The Ministry of Trade, Industry & Energy of Korea announced that it reported its eighth national electric power supply plan for 2017 to 2031 to the National Assembly on December 14.
According to the plan, the South Korean government is going to minimize an increase in the price of electricity while replacing nuclear and coal-fired power plants with LNG and renewable energy sources in stages. Specifically, the price is planned to be raised by 1.3% until 2022 and 10.9% until 2030. The target values do not reflect inflation rates and fuel costs though.
The government is planning to shut down nine nuclear power plants until 2030. Those include the first unit of the Wolseong Nuclear Power Plant, which has a capacity of 679 MW and is scheduled to be decommissioned in the first half of next year. Seven old coal-fired power plants are going to be shut down while four coal-fired power stations are converted into LNG power plants.
The total renewable power generation capacity is increased by 58.5 GW so that the ratio of renewable power generation is raised to at least 20% by 2030. The additional capacity includes 33.5 GW from photovoltaic power sources and 17.7 GW from wind power. Pumped-storage hydroelectric power stations are built, too.
Six projects for new nuclear power plant construction are halted, including those for the third and fourth units of Shinhanul and the first and second of Cheonji. The 10 nuclear power plants that reach the ends of their lives between 2018 and 2030 are retired without service life extension. Then, the number of South Korea’s nuclear power plants is reduced from 24 to 18 between this year and 2030.
The ratio of new and renewable energy facility capacity is increased instead. Specifically, it is slated to increase from 9.7% to 33.7% during the same period. The special consumption tax on bituminous coal is raised by six won per kilogram in June next year whereas the tax rate on LNG is lowered soon.
According to the government, the ratio of renewable energy-based electric power generation is expected to rise from 6.2% to 20% until 2030 while the ratio of LNG-based power generation rises from 16.9% to 18.8% and those of coal-based and nuclear power generation fall from 45.3% to 36.1% and from 30.3% to 23.9%, respectively. The ministry predicted that the unit cost of renewable energy-based power generation is estimated to fall 35.5% until 2030 in view of foreign organizations’ statistical data including photovoltaic module price estimates.

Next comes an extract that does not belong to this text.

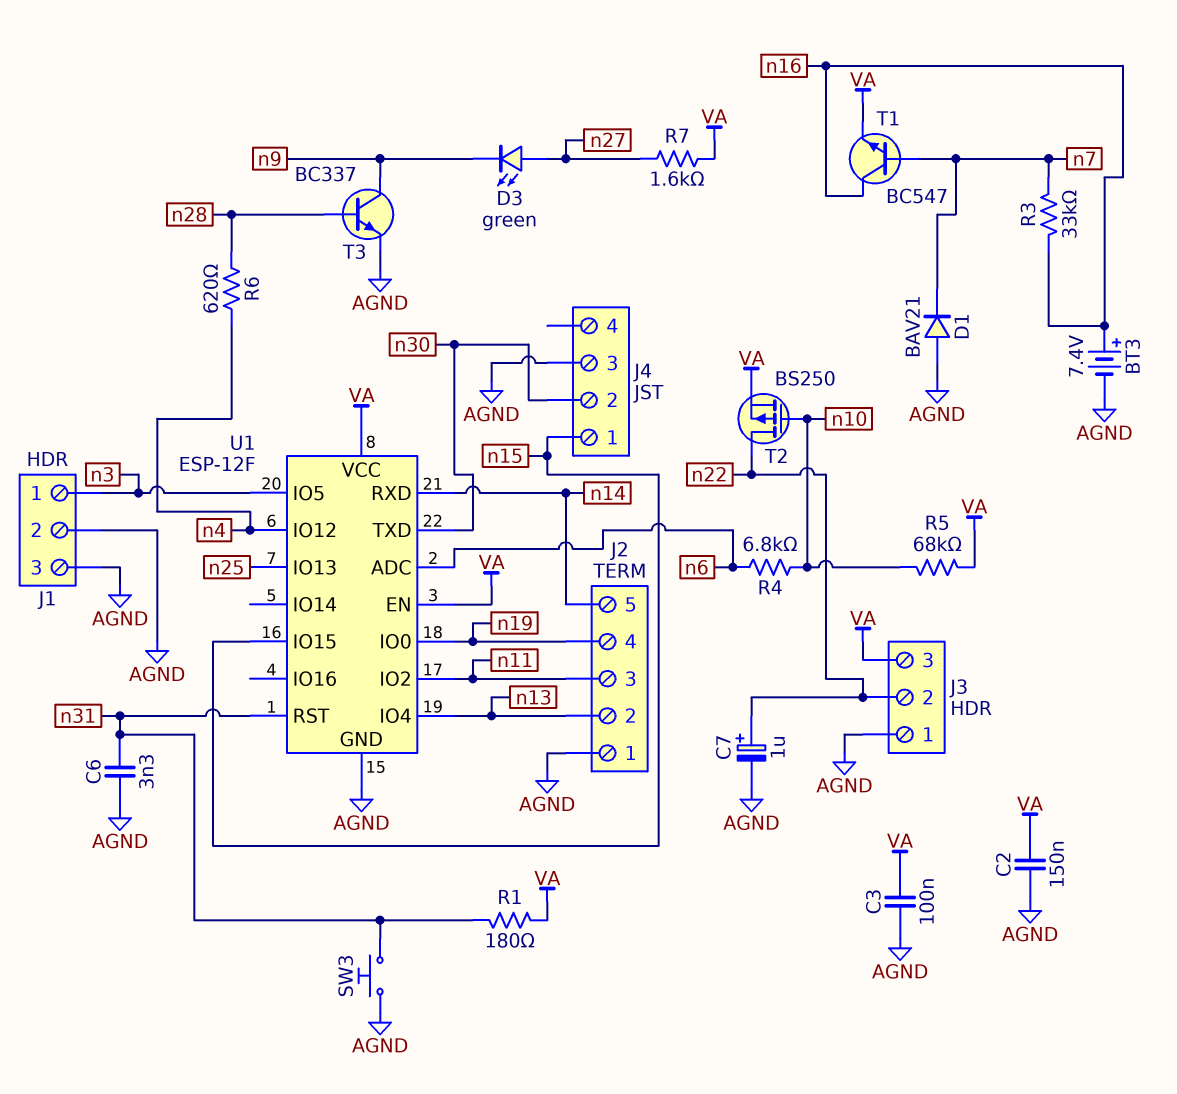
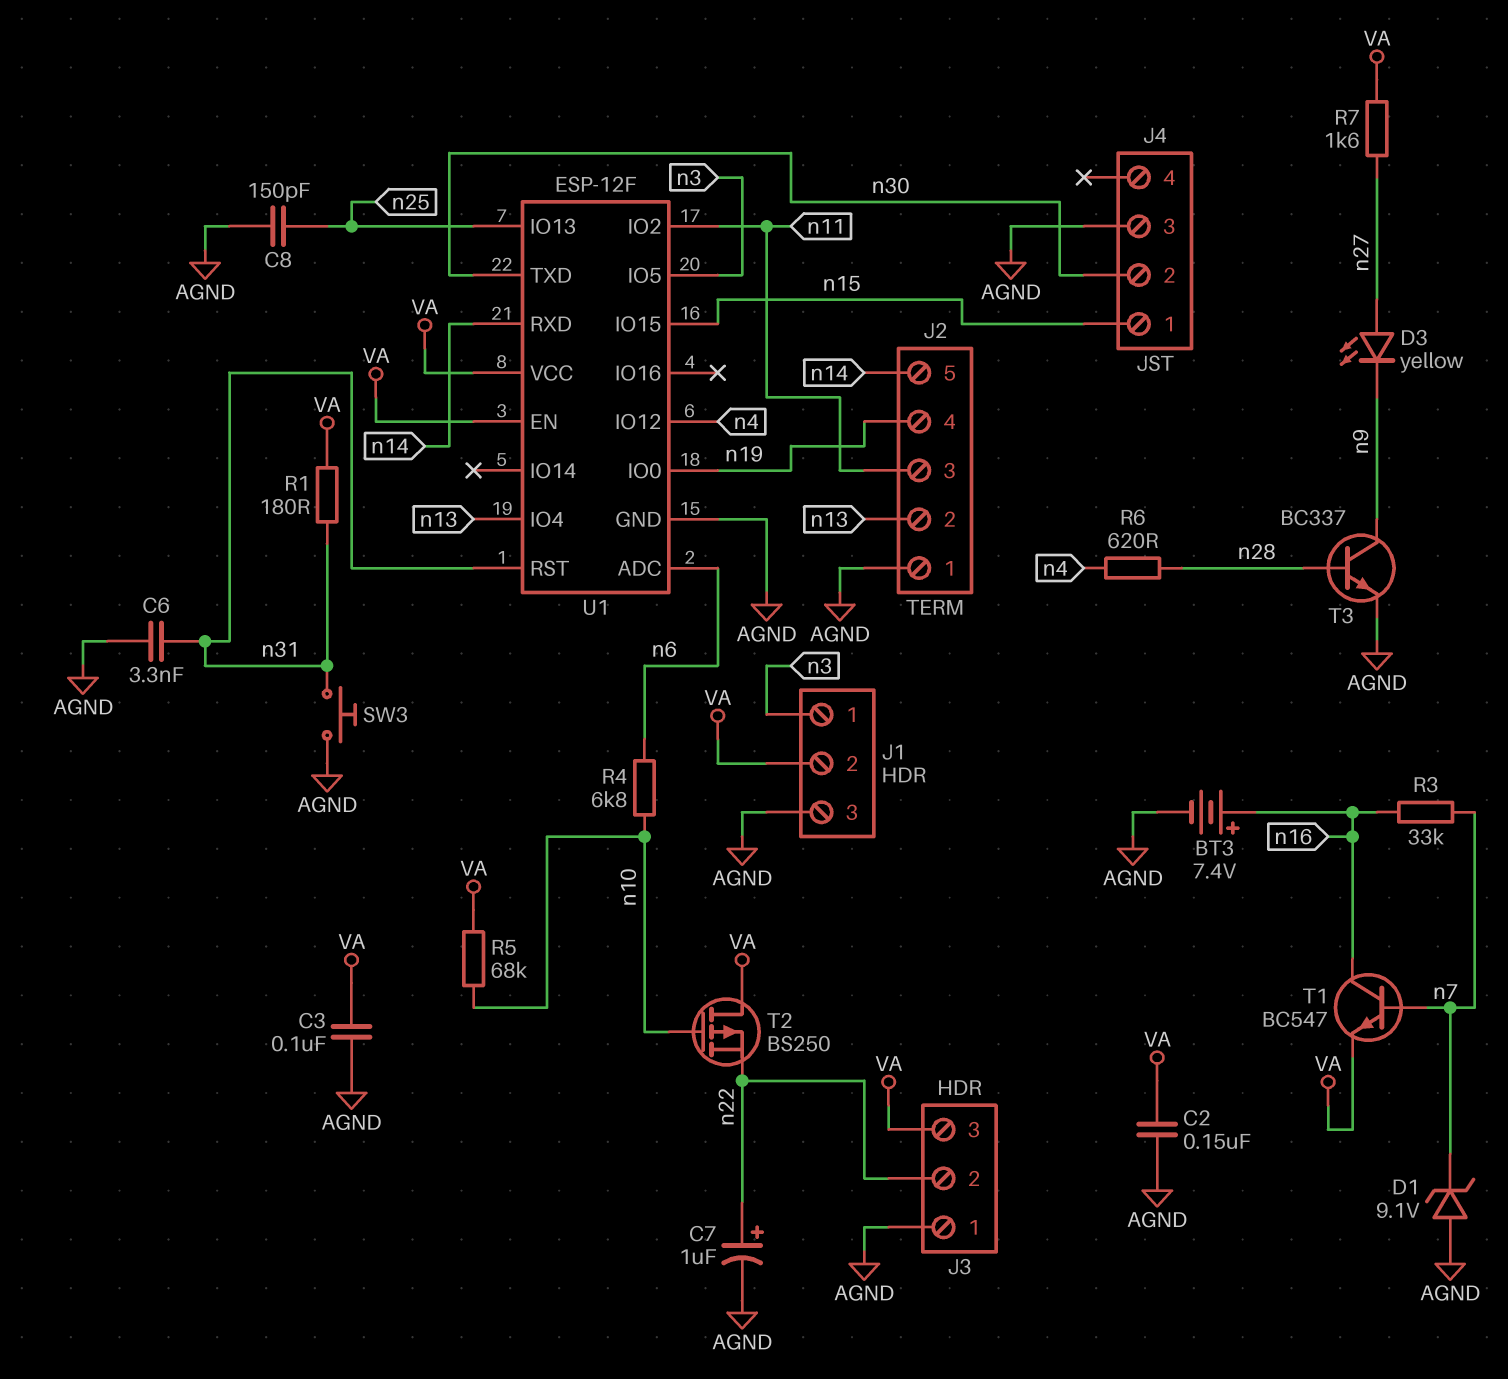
C8: none -> 150pF (AGND, n25)
D1: diode BAV21 (A AGND, K n7) -> zener 9.1V (A AGND, K n7)
D3: LED green (A n27, K n9) -> LED yellow (A n27, K n9)
J1 pin 2: AGND -> VA
T2: PMOS BS250 (G n10, D n22, S VA) -> PMOS BS250 (G n10, D VA, S n22)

Some experts point out the government is painting a rosy picture. According to them, the real electricity price in South Korea increased 13.9% and the nominal electricity price reflecting inflation and fuel cost fluctuations jumped 68% in the past 13 years, when nuclear and coal-fired power plants were built one after another to supply electricity at a low price.
According to the plan, the cost of coal-based power generation increases over time, although it still remains as the largest power source for at least 13 years, whereas the ratio of nuclear power generation as the cheapest way of supplying electricity decreases with time. Nuclear power and coal account for no less than 60% of the country’s total power generation while LNG is the power source with the largest fuel price fluctuations. The price of electricity cannot but rise unless the price of new and renewable source-based electricity is lowered to a significant extent.
Another challenge lies in electric power demand control. The eighth plan is based on the assumption that the power demand until 2030 shows a substantial decrease from the previous plan. The government is planning to minimize power use by means of demand control, but experts advise that demand control will fail without an increase in electricity price.
“The most important part of demand control is price, and controlling the demand with the price kept intact is a lie or requires an extremely large amount of national financial resources,” said Incheon National University economics professor Sohn Yang-hoon. “What is worrisome is the period following 2030 in that coal-fired and nuclear power stations are retired one after another from that year on, and then the price of electricity cannot but be affected to a large extent,” Korea Polytechnic University professor Kang Seung-jin remarked.